The issue of potential competition has been raised in this matter, and specifically whether Highmark would enter the southeast Pennsylvania market if there were no Highmark/IBC consolidation. In the past I have dealt with the issue of potential competition under the federal antitrust laws, and I would like to comment on its relevance here. First, potential competition is an issue that only comes into competition analysis under very specific circumstances and thus is fairly unusual. Second, several conditions must all be present for the concept to apply. The most important of these conditions is that if Highmark does not plan to enter the southeastern Pennsylvania region in the absence of the transaction, then there is no basis to apply the concept of potential competition.1
My overall conclusions may be summarized as follows. First, markets for commercial health insurance products are local and regional and are not statewide. Second, IBC and Highmark do not compete for the same buyers of commercial health insurance in any part of Pennsylvania and therefore are not in the same geographic markets. Third, the proposed transaction will not reduce or change the choices available to buyers of commercial health insurance anywhere in Pennsylvania.
My conclusions are entirely consistent with the decisions of the Department of Justice, which has twice reviewed and cleared the proposed consolidation through the HSR process. The second filing became necessary because HSR clearance is effective for one year, and the Pennsylvania Insurance Department process has extended beyond that initial one-year period. During one or both of these reviews, the DOJ investigated the horizontal competition and potential competition issues I have addressed, including an evaluation of both commercial and noncommercial health insurance products.
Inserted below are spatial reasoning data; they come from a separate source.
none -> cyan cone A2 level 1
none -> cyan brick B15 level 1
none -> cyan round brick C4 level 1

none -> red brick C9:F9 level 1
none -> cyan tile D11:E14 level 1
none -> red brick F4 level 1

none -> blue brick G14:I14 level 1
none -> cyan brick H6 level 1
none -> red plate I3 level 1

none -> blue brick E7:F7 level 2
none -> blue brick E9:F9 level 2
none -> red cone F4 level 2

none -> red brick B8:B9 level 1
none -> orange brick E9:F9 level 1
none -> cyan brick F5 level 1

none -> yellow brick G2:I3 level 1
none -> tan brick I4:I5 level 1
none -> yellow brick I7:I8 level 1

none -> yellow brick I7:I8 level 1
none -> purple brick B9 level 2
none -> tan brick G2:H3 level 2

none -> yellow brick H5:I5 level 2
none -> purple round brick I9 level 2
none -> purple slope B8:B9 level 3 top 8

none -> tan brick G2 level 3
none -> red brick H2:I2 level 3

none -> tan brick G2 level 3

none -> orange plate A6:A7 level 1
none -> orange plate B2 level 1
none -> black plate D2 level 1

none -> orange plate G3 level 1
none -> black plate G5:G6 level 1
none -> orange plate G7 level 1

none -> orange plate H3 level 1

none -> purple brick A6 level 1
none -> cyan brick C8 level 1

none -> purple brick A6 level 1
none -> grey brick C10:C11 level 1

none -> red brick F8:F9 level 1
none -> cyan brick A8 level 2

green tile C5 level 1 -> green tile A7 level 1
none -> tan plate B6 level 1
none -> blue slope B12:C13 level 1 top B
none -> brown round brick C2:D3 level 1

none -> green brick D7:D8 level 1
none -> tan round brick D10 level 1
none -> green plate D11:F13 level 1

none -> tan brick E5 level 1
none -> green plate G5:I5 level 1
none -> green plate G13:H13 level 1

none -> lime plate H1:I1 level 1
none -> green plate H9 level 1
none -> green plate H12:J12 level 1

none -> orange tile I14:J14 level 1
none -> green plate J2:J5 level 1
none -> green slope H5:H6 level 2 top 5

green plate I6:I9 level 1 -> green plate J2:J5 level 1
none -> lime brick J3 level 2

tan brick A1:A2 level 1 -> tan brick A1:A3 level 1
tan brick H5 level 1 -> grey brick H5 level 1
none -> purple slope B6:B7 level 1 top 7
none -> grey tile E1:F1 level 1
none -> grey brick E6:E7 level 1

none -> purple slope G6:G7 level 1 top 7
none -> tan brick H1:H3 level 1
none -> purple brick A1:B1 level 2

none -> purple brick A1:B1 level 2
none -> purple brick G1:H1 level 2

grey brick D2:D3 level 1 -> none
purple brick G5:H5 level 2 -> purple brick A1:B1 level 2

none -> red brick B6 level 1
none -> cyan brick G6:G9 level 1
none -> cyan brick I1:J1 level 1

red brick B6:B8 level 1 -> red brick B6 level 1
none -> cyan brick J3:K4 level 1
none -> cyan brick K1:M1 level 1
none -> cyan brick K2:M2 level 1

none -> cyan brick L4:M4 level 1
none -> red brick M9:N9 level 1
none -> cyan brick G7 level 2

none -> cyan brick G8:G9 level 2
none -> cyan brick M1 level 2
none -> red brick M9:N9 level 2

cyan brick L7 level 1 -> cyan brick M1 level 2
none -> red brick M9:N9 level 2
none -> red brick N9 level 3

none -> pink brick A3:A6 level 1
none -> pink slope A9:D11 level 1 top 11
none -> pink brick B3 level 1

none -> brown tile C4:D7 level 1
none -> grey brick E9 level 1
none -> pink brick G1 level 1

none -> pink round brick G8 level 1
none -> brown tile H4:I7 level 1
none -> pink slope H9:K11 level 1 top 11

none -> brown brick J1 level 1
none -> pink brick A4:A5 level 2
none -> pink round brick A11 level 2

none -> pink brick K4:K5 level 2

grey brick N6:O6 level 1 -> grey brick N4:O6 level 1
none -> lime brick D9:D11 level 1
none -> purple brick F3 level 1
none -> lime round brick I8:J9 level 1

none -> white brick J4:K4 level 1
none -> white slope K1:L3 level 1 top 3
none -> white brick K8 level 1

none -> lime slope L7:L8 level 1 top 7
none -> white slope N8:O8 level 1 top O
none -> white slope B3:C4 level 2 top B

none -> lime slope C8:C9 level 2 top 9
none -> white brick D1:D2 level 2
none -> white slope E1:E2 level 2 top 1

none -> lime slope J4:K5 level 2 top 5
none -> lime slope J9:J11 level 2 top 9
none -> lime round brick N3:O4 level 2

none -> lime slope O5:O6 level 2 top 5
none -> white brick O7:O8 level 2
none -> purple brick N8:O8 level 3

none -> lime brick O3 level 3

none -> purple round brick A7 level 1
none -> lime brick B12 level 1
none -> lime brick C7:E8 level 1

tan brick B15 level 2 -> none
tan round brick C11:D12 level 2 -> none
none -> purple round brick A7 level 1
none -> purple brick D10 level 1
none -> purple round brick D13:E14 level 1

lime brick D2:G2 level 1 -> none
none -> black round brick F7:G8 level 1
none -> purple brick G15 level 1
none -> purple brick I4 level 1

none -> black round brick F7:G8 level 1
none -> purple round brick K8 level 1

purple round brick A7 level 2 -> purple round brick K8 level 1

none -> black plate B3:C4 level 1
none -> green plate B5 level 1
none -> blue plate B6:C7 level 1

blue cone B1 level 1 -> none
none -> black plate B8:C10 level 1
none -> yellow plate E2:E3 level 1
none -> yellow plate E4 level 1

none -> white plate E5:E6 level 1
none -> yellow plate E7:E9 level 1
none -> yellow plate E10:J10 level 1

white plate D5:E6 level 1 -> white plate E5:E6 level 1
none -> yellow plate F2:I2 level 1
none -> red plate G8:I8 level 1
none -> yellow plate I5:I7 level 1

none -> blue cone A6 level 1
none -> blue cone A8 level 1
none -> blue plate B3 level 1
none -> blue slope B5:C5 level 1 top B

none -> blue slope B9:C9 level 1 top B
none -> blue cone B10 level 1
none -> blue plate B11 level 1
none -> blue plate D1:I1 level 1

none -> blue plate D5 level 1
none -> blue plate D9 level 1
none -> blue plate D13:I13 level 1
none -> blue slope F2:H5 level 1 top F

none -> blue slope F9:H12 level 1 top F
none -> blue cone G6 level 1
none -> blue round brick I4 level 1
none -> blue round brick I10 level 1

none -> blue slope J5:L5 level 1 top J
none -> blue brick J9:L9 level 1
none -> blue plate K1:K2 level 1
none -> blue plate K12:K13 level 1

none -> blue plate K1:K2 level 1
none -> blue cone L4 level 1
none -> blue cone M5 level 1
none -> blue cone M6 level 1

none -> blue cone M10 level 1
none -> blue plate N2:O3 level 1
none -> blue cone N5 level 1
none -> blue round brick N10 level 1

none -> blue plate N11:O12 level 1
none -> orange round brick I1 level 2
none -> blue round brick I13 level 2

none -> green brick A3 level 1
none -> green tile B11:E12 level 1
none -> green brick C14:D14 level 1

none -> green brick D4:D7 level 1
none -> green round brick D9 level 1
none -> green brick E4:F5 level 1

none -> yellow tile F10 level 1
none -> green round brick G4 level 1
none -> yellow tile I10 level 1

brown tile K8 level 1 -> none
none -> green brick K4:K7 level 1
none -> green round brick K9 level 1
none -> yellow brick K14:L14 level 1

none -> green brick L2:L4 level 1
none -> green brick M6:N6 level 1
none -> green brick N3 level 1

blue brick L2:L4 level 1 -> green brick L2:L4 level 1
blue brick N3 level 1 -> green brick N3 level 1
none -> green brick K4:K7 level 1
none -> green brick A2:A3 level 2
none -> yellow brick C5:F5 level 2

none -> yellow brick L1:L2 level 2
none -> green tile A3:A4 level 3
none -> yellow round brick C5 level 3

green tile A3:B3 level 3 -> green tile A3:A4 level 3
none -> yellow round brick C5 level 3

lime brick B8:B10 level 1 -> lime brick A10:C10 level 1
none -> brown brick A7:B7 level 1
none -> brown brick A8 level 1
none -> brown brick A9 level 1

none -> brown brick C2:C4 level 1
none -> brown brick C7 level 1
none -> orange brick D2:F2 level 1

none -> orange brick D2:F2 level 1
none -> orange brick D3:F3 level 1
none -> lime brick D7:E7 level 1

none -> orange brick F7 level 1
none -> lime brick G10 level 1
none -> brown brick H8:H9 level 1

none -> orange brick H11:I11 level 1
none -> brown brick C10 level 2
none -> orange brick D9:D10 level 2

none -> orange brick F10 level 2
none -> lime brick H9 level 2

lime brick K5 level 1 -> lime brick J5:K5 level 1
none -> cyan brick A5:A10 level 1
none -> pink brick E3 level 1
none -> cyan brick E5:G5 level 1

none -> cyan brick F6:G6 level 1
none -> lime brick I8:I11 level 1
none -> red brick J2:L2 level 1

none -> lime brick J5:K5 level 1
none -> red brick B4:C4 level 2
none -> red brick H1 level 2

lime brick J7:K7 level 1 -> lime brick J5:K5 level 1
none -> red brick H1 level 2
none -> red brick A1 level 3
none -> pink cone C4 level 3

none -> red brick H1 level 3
The DOJ's repeated clearance of the transaction demonstrates that it concluded, as I have, that the consolidation would not eliminate meaningful competition or potential competition in any geographic market or for any Pennsylvania customers, including individuals, small groups or large groups.
1 The potential competition doctrine also does not come into play unless a market is suffering from a lack of competition already and unless the potential competitor is the most likely source of new competition absent the transaction at hand.